There has been a lot of speculation about the “green shoots of recovery” in the press around business and finance and how the world is going to pick itself up and move on. In all of this of course it highlights how money itself and valuation of assets, skills, resources is all really non existent, dare I say virtual? As the saying goes “something is only worth what someone is willing to pay for it”.
In dealing with many people who do not yet understand the “value” of “virtual” interaction it is unfortunate that a world economic collapse occurred by some of those same people to highly “valuing” things that did not really exist.
On a positive note though, as reported on Virtual World News another report, by Strategy Analytics has come out showing that many of the green shoots of recovery may be generated by the virtual worlds.
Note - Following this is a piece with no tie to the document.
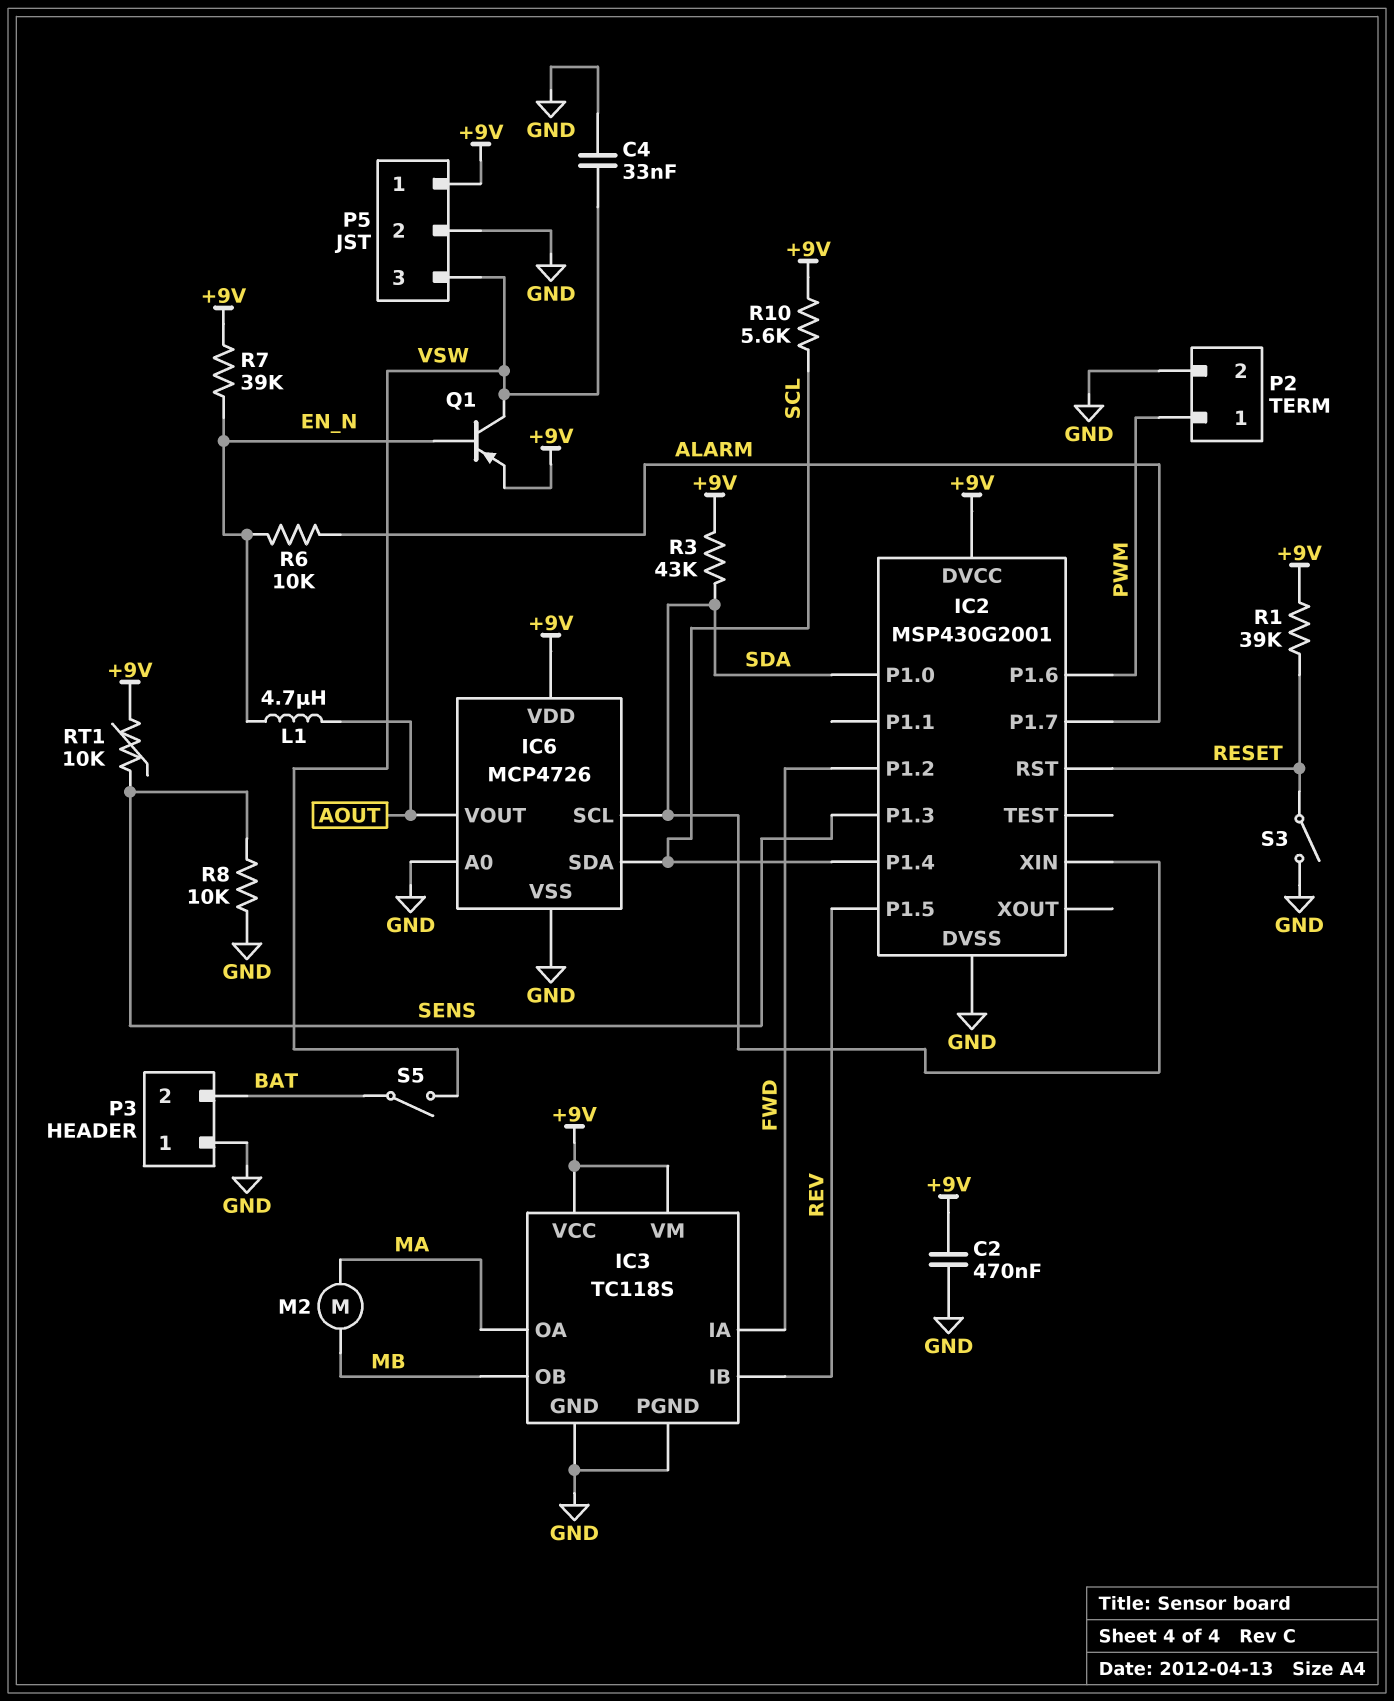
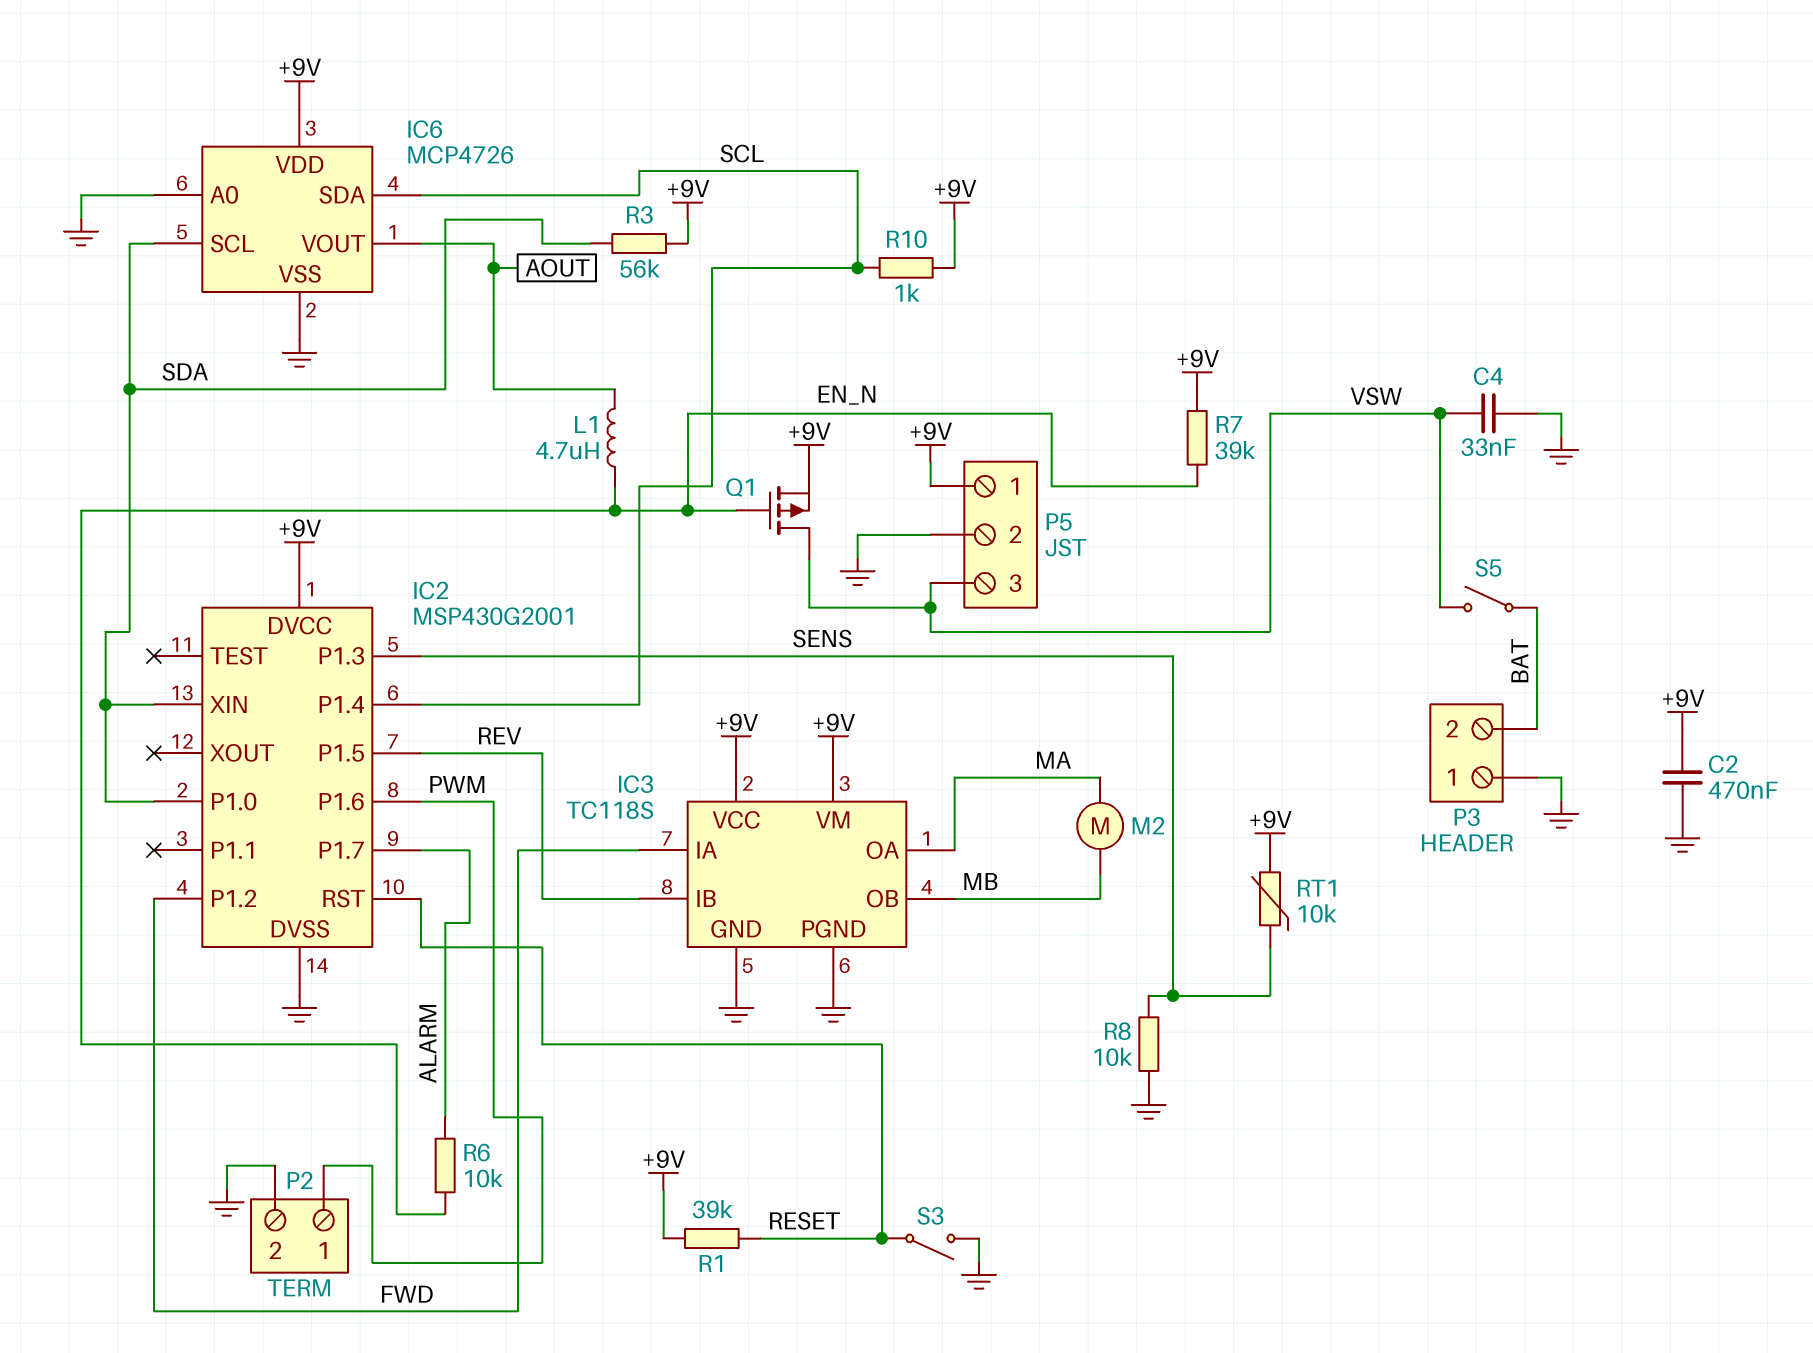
Q1: PNP (B EN_N, C VSW, E +9V) -> PMOS (G EN_N, D VSW, S +9V)
R3: 43k (+9V, SDA) -> 56k (+9V, SDA)
R10: 5.6k (+9V, SCL) -> 1k (+9V, SCL)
The main growth area indicated is the kids market. That makes sense in that they are not encumbered with thinking any of this stuff is cool or different, it just is what it is to them. Clearly that has the evolutionary drive through that as the 5-9 year olds grow up then these ways of communicating become natural and expected for them.
In addition as Virtual World news reports
“microtransactions expected to grow from slightly over $1 billion in 2008 to $17.3 billion in 2015. Microtransactions will account for approximately 86 percent of all revenue generated by virtual worlds.”
Now the is a mere drop in the ocean compared to the various bank bail outs. However microtransactions clearly make sense in the way people start to spend again. Recession is not a time for most people to make large capital expenditures, yet human behaviour is goal and reward driven. People need to give themselves little treats. (One reason that the chocolate industry is not in decline). Admist all the billions of pounds of debt, doom and gloom, buying yourself a 50 pence virtual tshirt before going to a free online event can have a positive mental impact.
If the 638 million people/accounts predicted by 2015 in this report all spend £2 a month, well thats £1,271,000,000 a month flowing in the global economy. Asset production costs are relatively cheap, distribution and replication is cheap and there is not a great deal of packaging or waste so its also good for the planet. It is also (potentially) a truly global marketplace and if we can keep the territorial lockouts away (that the games industry suffers from) then a whole host of new ideas and business models will evolve. That’s without even mentioning 3d printing to redistribute manufacture.